1955 : Karl Böhm enregistre La Femme sans ombre dans un Musikverein glacé – que Christof Loy confond avec le Sofiensaal. Fasciné comme tant d’autres par cette légendaire version, le metteur en scène ressuscite l’événement : voilà les chanteurs devant leur partition, obéissant aux consignes du directeur technique, quittant la salle quand ils ont fini. Les autres sont chacun à leur poste, notamment dans la cabine d’enregistrement. Mise en scène, sinon en espace d’une version de concert ? La madeleine de Proust ? Mise en abyme complaisante telle qu’on les aime aujourd’hui ? Est-ce l’Impératrice qui erre dans la salle, observe la Teinturière, épie l’Empereur ? Ou la chanteuse, que sa consœur intrigue, que le ténor éveille à l’amour ? Les personnages parviennent au terme de leur quête parce qu’ils sont incarnés par des êtres vivants ; ceux-ci se trouvent eux-mêmes parce que la partition constitue un peu le grimoire de leur destinée. A partir du deuxième acte, le conte initiatique reprend ses droits, éclairé et renforcé par cette ambivalence, récupérant sa magie par des moyens inattendus – par les subtils jeux de lumières aussi.
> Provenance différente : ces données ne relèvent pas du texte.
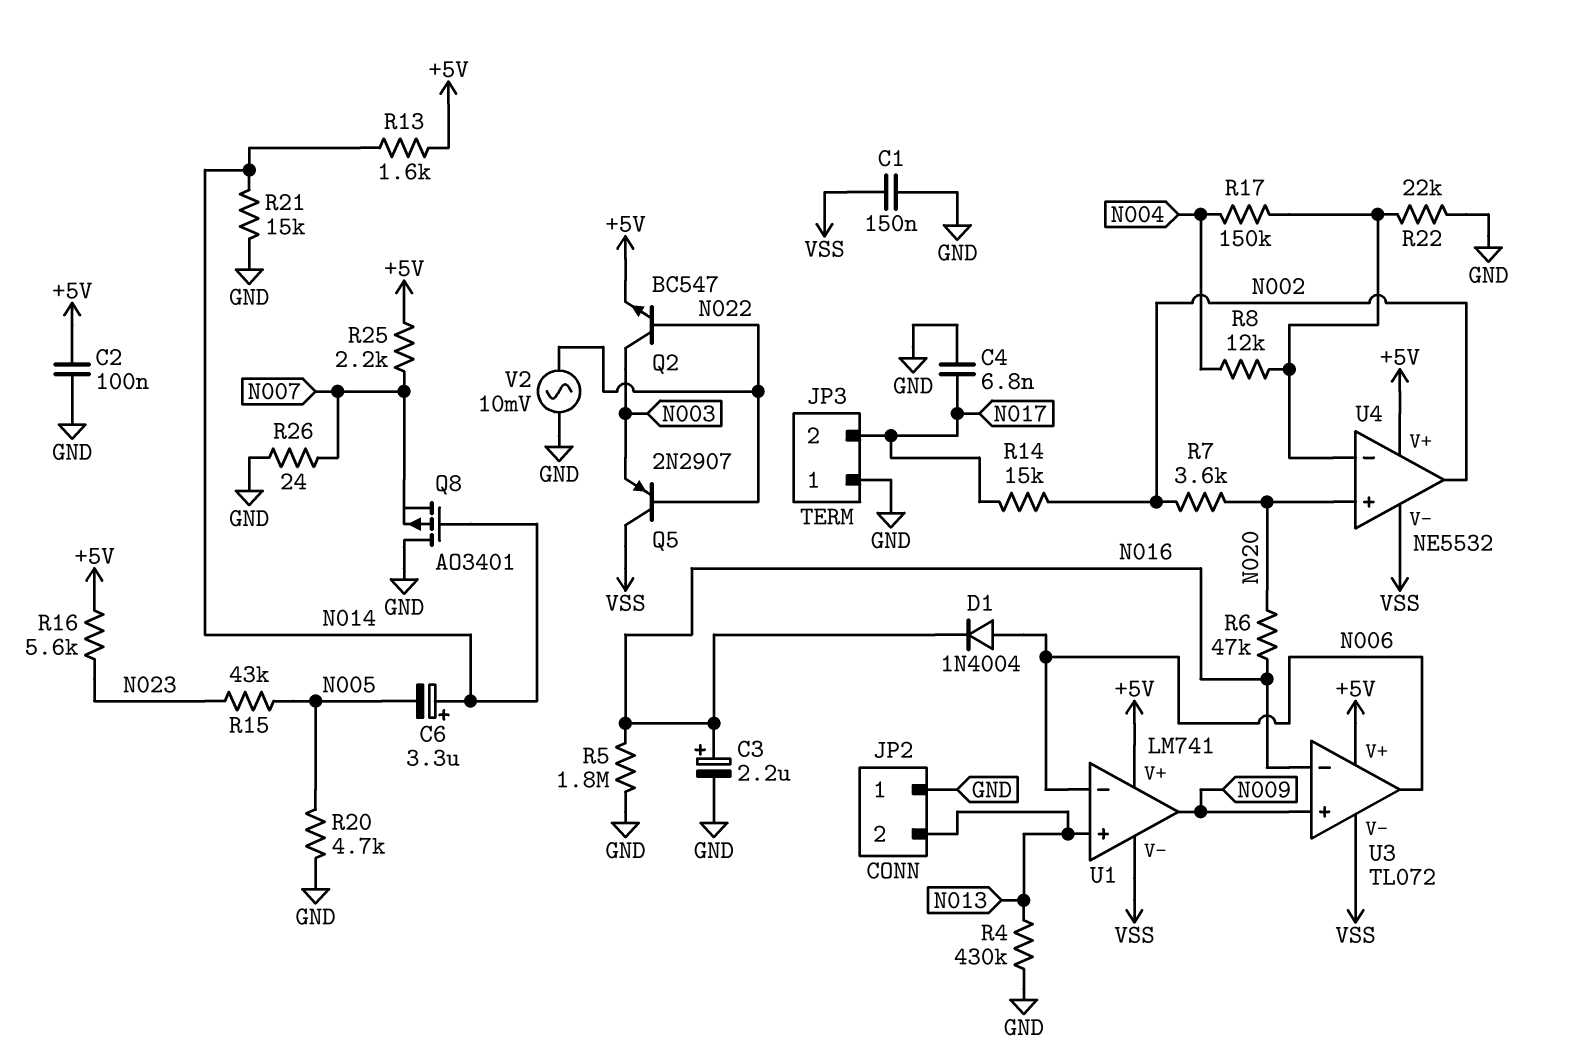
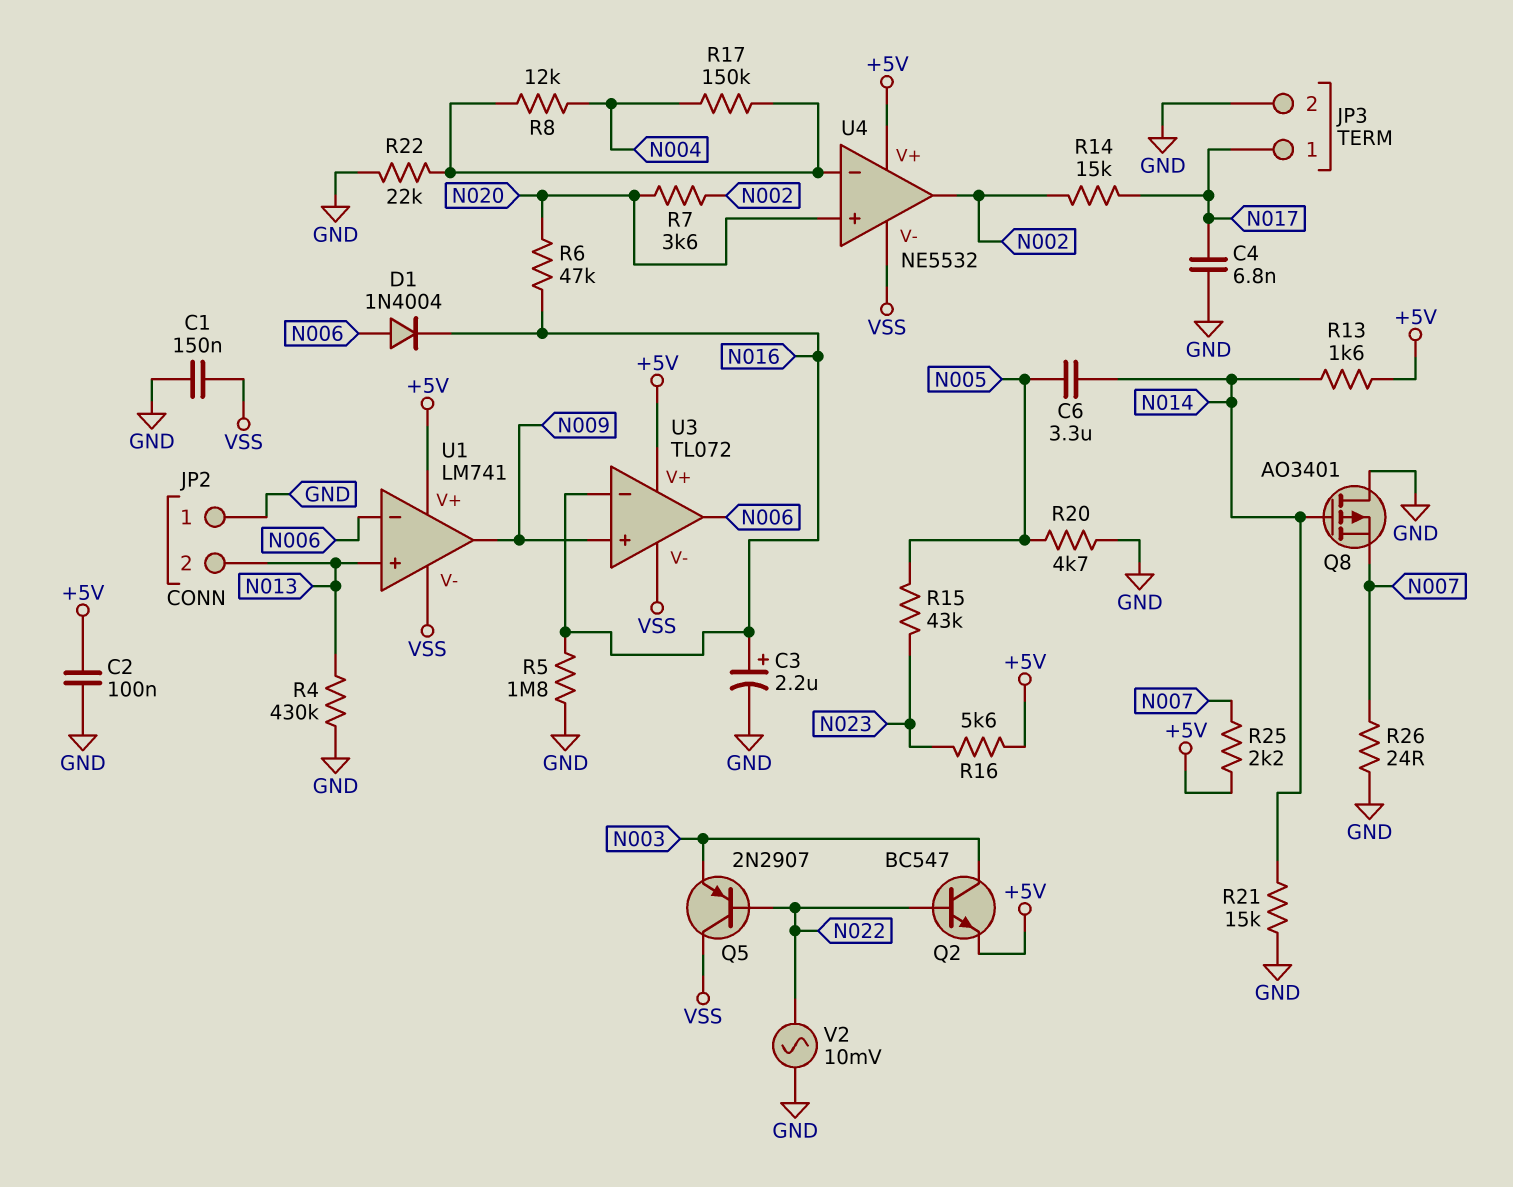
C6: 3.3uF (plus N014, minus N005) -> 3.3uF (N005, N014)
JP3 pin 1: GND -> N017
JP3 pin 2: N017 -> GND

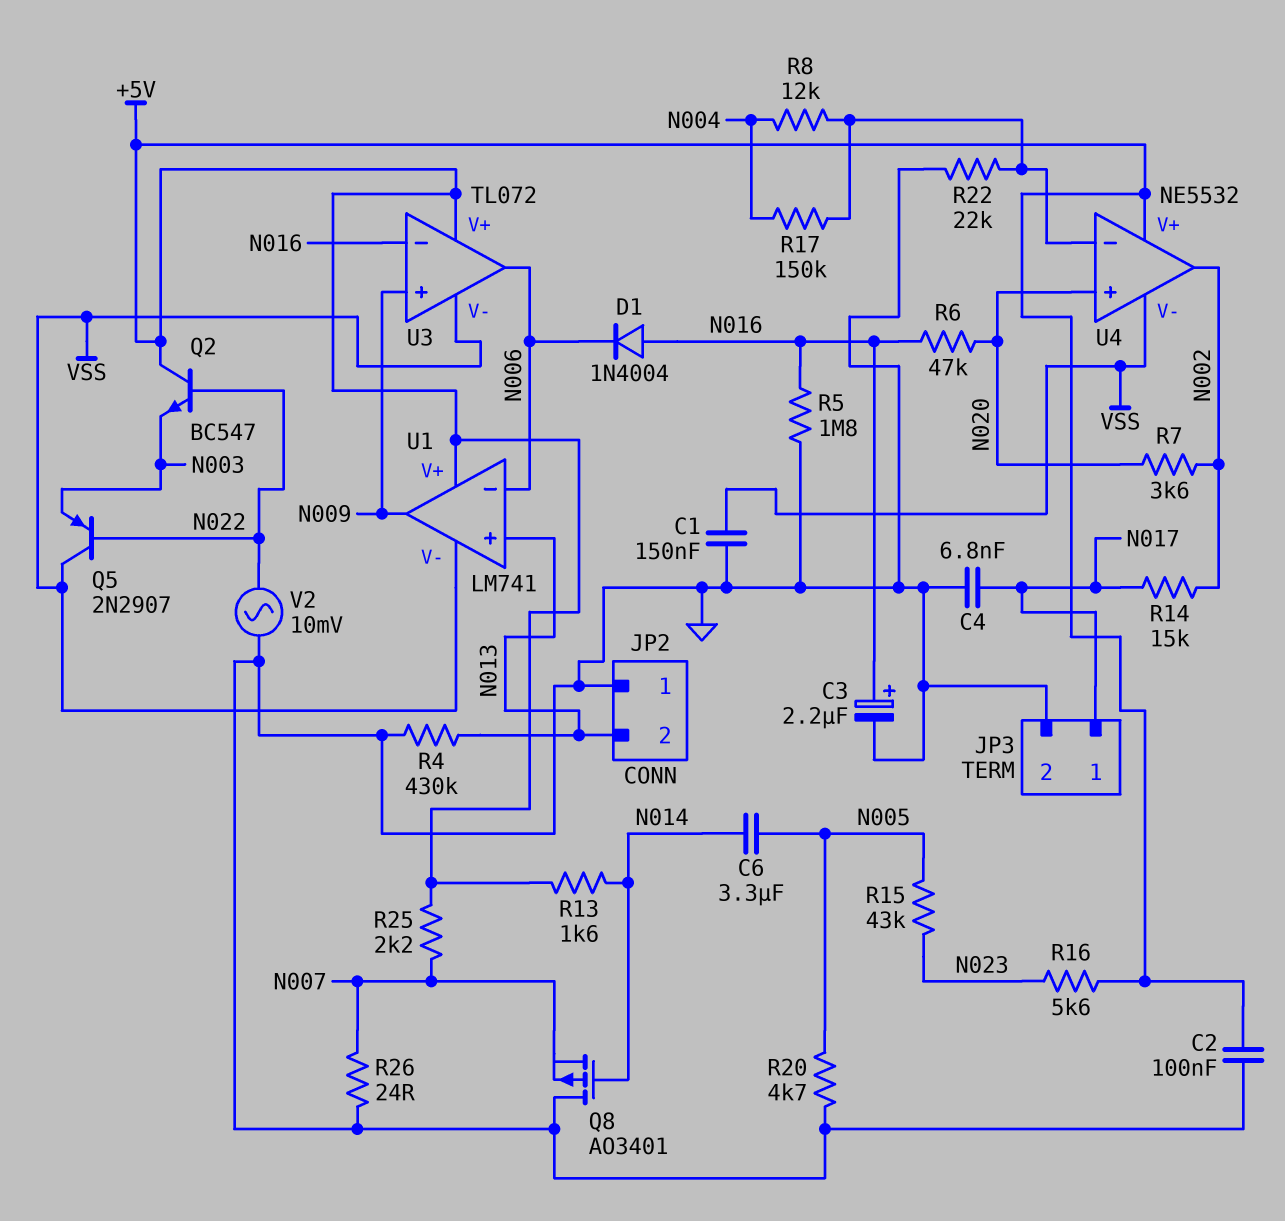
D1: diode 1N4004 (A N006, K N016) -> diode 1N4004 (A N016, K N006)
Q2: NPN BC547 (B N022, C N003, E +5V) -> NPN BC547 (B N022, C +5V, E N003)
R21: 15k (GND, N014) -> none

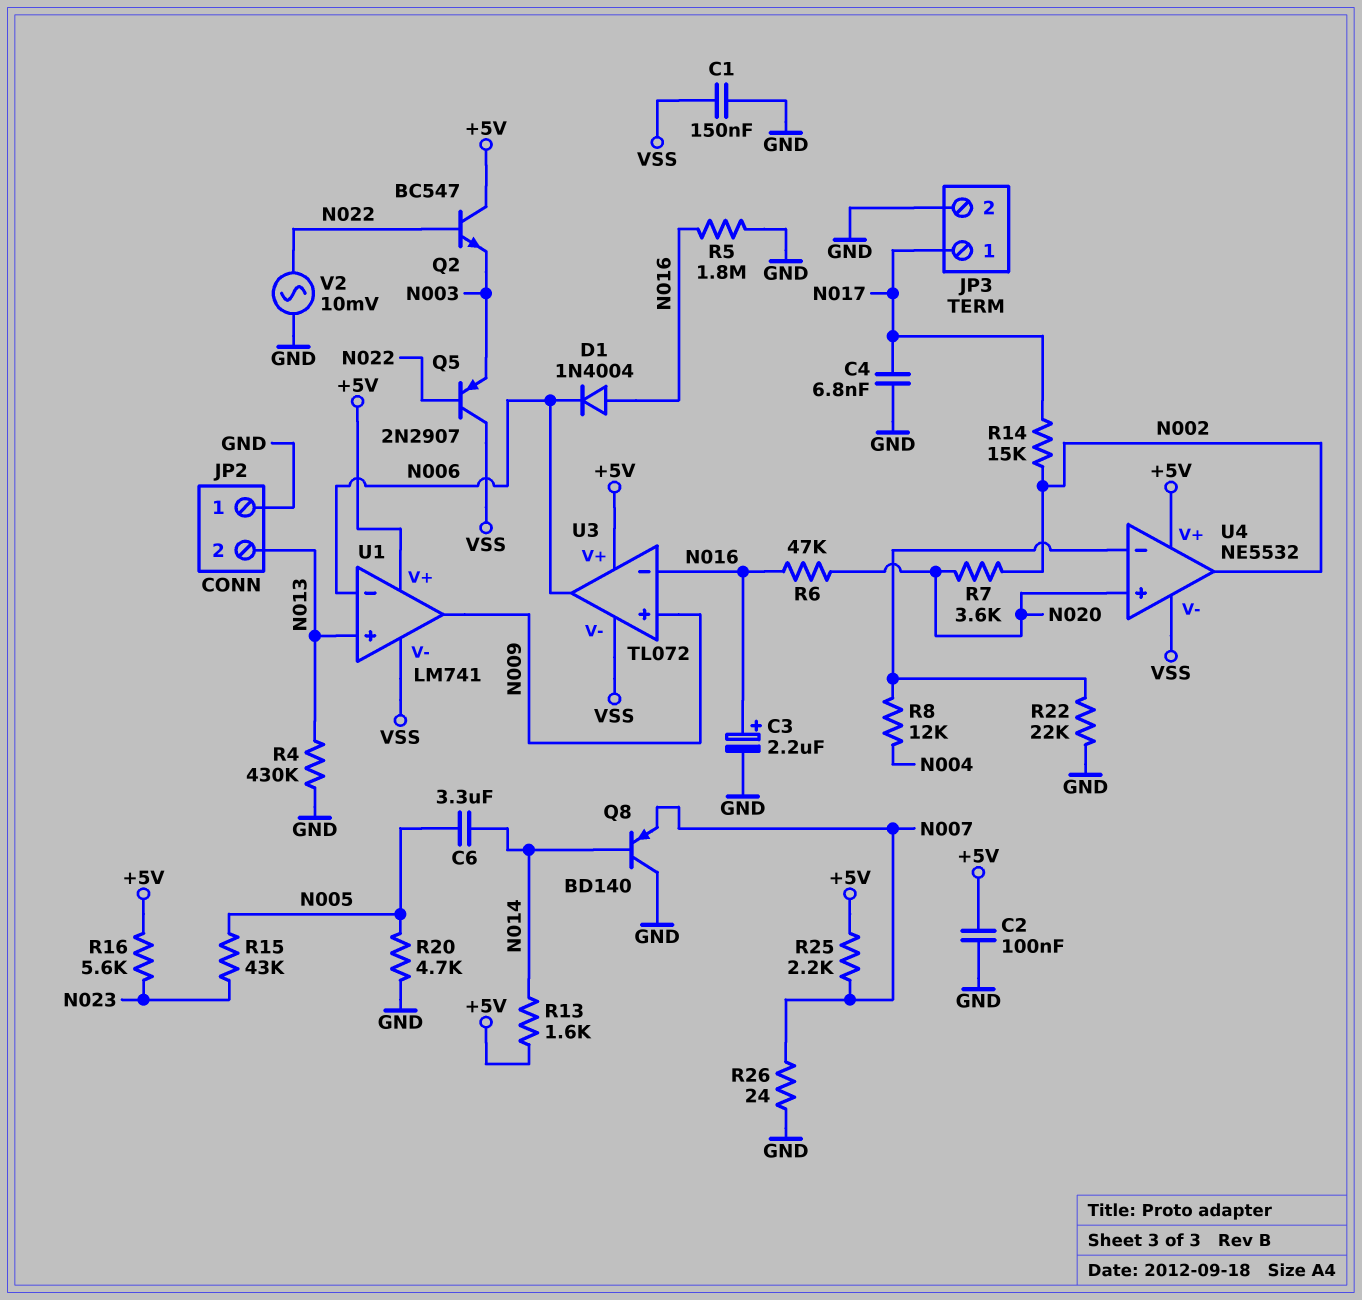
Q8: PMOS AO3401 (G N014, D GND, S N007) -> PNP BD140 (B N014, C GND, E N007)
R17: 150k (N004, U4/in-) -> none

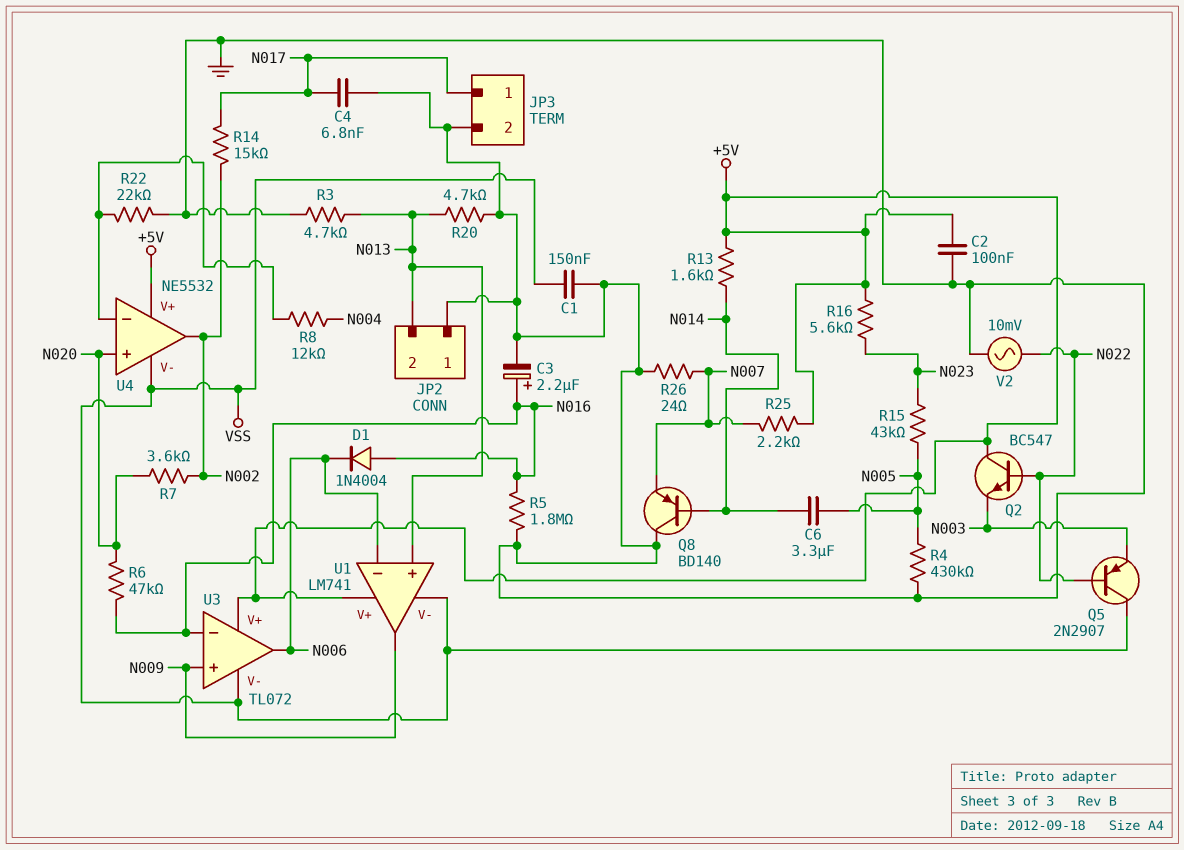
R3: none -> 4.7k (GND, N013)
R4: 430k (GND, N013) -> 430k (GND, N005)
R20: 4.7k (GND, N005) -> 4.7k (GND, N013)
Nous craignions beaucoup de cette Femme sans ombre, après avoir subi, à Genève, le massacre de La Dame du lac et le ratage des Vêpres siciliennes. Nous avons, très vite, rendu les armes. Le travail de Christof Loy, loin de toute virtuosité superficielle, est d’une acuité, d’une profondeur remarquables, en particulier dans une direction d’acteurs qui habite jusqu’aux silences – le regard fasciné de l’Impératrice immobile sur la Teinturière, au début du troisième acte – et donne une épaisseur à chacun, jusqu’aux figurants. L’inscription dans la réalité perd heureusement tout caractère anecdotique, alors qu’elle passe par une plongée dans l’inconscient des personnages – lorsque l’Impératrice chante son solo au deuxième acte, tout le monde autour d’elle est remplacé par des enfants. Pas de vulgarité dans l’apparition des cover-girls quand la Teinturière rêve d’érotisme, d’établissement et de hautes fréquentations. Inscription dans l’histoire également, dont Strauss, après tout, reste lui-même inséparable. La fin, concert de Noël dans une salle tapissée de drapeaux, ouvre ainsi sur l’avenir : l’Opéra de Vienne vient de rouvrir – on y donne, entre autres, La Femme sans ombre – et l’Autriche de récupérer sa souveraineté. Figure quasi rédemptrice, axe du drame, l’Impératrice est enfin sortie de l’enfance, la cantatrice enfin entrée dans la carrière. Le passé est exorcisé : la Nourrice, survivante d’un âge archaïque pour le metteur en scène, ne chantera pas avec le quatuor final ; on ne verra plus non plus, ces voyageurs de la mort, valise à la main – le Sofiensaal, où avait été créé le parti nazi autrichien, servit de centre de regroupement pour les juifs. Cette Femme sans ombre se situe à la croisée des chemins individuels et collectifs. Alors qu’elle n’aurait pu être qu’un brillant exercice de style, elle préserve l’émotion.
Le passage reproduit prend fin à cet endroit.